Un simple vestido de fiesta, de Christian Bobin


Los libros de Christian Bobin son inclasificables. Son una mezcla de aforismos, pequeñas historias, ensayos minúsculos, opiniones y retazos de memoria. Hablan mucho de leer, de escribir, de la literatura en general. Este librito (pequeño en extensión y en formato), por ejemplo, es una maravilla. Cualquiera puede comprobarlo leyendo todos los extractos que copio aquí abajo:

Al principio no se lee. En los albores de la vida, en la aurora de los ojos. Uno engulle la vida por la boca, por las manos, pero no se mancha todavía los ojos con tinta. En los inicios de la vida, en sus primeras fuentes, en los riachuelos de la infancia, no se lee, no se tiene la idea de leer, de golpear tras de sí la página de un libro, la puerta de una frase. No, al principio es mucho más sencillo. Tal vez más loco.
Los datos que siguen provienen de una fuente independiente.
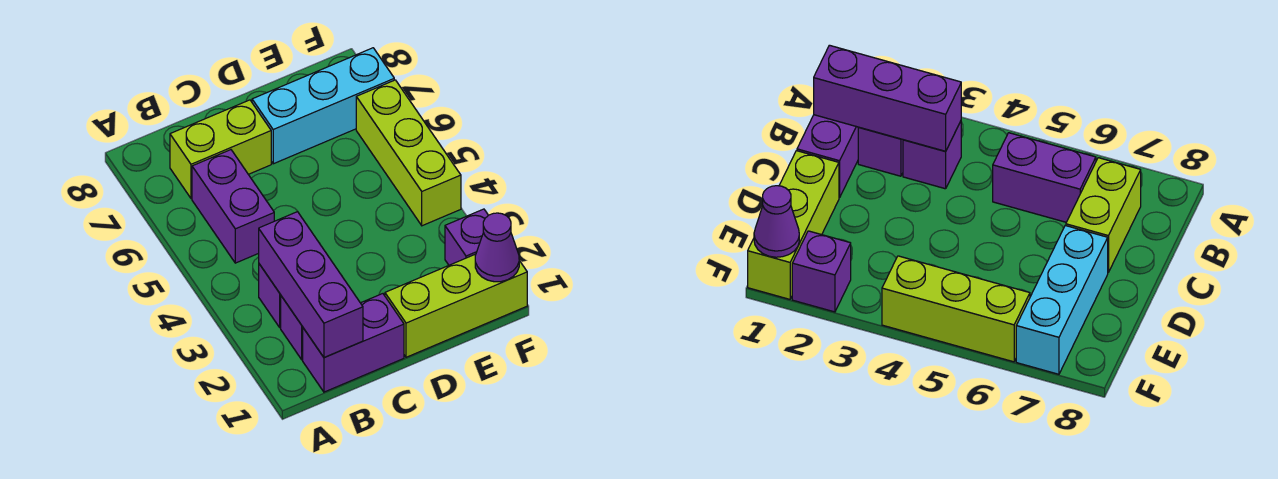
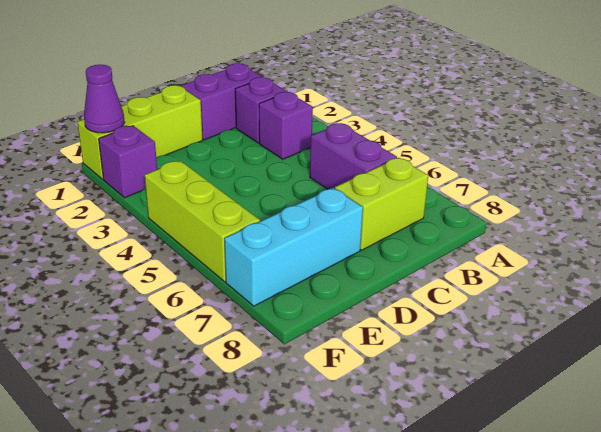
purple brick B1:B3 level 2 -> none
Uno está separado de nada, por nada. Uno se encuentra en un continente sin verdaderos límites –y ese continente en sí mismo eres tú, es uno mismo. Al principio están las inmensas tierras del juego, las grandes praderas de la invención, los ríos de los primeros pasos, y rodeándolo todo el océano de la madre, las batientes olas de la voz materna. Todo eso eres tú, sin ruptura, sin desgarro.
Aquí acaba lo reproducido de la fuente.